Not too long ago, they were basking in the euphoria of the party’s stunning victory, priming themselves for democratic change and reform. Two months on, they are instead confronted with the sight of 79-year-old Wan Muhamad Noor Matha — very much considered a member of the old guard — as the “new” speaker of Thailand’s House of Representatives.
The young voters had propelled the Move Forward Party — led by the Harvard-educated, 42-year-old Pita Limjaroenrat — to an unprecedented majority of the seats in Parliament after nine years of military rule, but this was too slim for the party to push forward its own candidates, forcing it into a coalition with seven other parties.

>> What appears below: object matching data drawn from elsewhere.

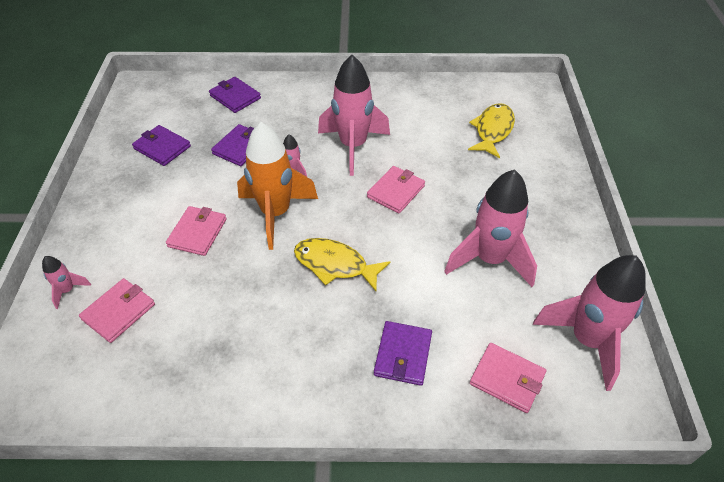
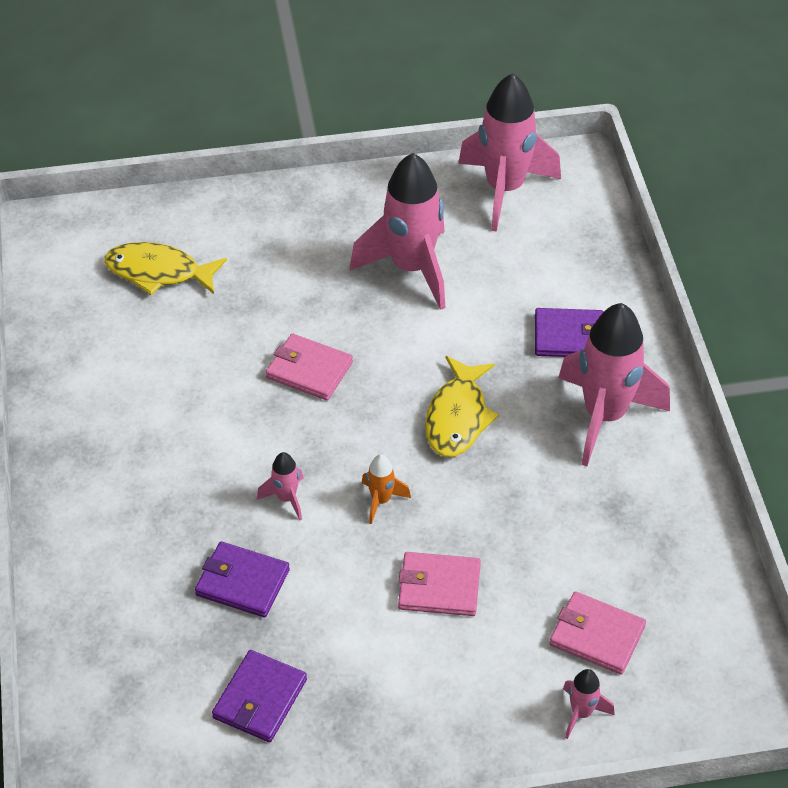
camera: 100 degrees left, 0 degrees up
(235, 97) = (103, 627): purple wallet -> none
(276, 213) = (381, 500): orange rocket -> orange rocket, size x0.43
(353, 146) = (218, 432): pink rocket -> pink rocket (604, 416)
(507, 379) = (571, 251): pink wallet -> none

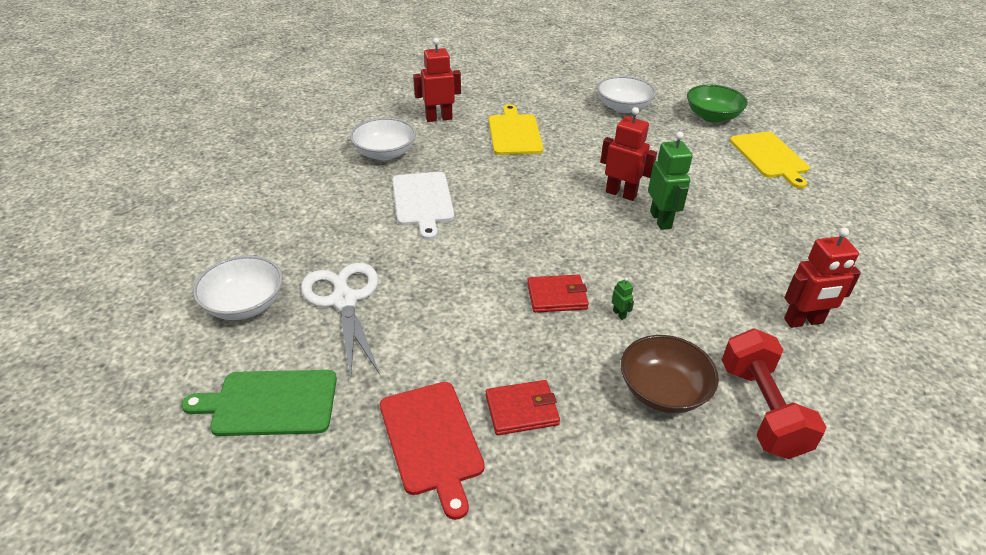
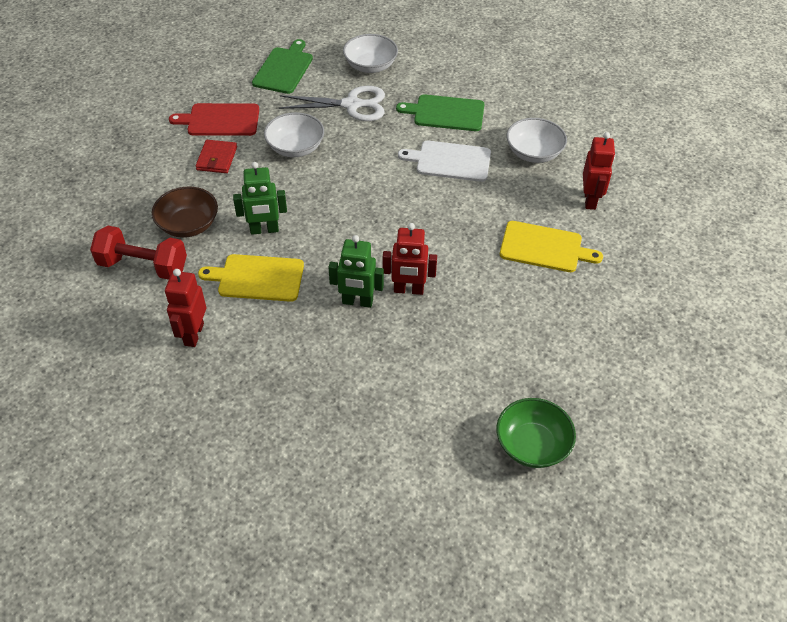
camera: 110 degrees right, 10 degrees up
(336, 218) = (446, 113): none -> green cutting board
(557, 296) = (300, 203): red wallet -> none
(619, 314) = (264, 230): green robot -> green robot, size x2.38
(621, 194) = (408, 290): red robot -> red robot turned 45 degrees clockwise
(623, 107) = (577, 361): white bowl -> white bowl (295, 147)
(770, 157) = (423, 454): yellow cutting board -> yellow cutting board (257, 278)

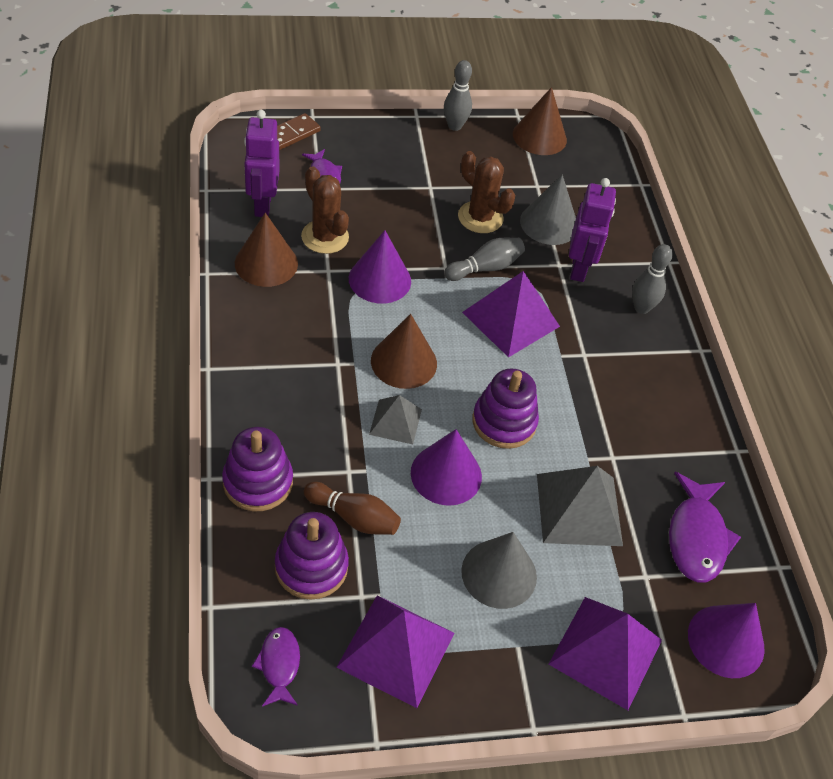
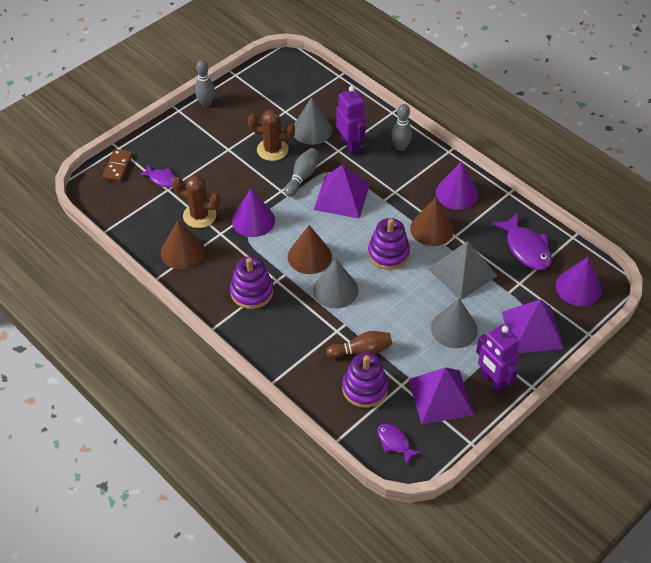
camera: 30 degrees left, 0 degrees up
(258, 482) = (298, 367): purple stacking toy -> purple stacking toy (252, 292)
(262, 205) = (145, 220): purple robot -> purple robot (493, 381)
(395, 421) = (335, 290): grey pyramid -> grey cone
(446, 474) = (385, 299): purple cone -> purple cone (456, 193)
(539, 137) = (259, 80): brown cone -> brown cone (431, 229)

Move Forward had campaigned on an ambitious structural reform agenda targeting the country’s monarchy, monopolies and military. These aims essentially extended the goals of student protests more than two years ago that were triggered by the dissolution of a political party — Move Forward’s predecessor entity — which was highly critical of outgoing Prime Minister Prayut Chan-o-cha, the former military general who seized power in a 2014 coup and made changes to the Thai Constitution in 2017.
Its slim majority has made its agenda vulnerable to the machinations of the institutions it is seeking to reform, along with the interlocking patronage networks that remain despite the ouster of several influential business families in this election. The installation of Wan Noor as a compromise candidate after second-placed party Pheu Thai had objected to Move Forward’s choice, was just the beginning.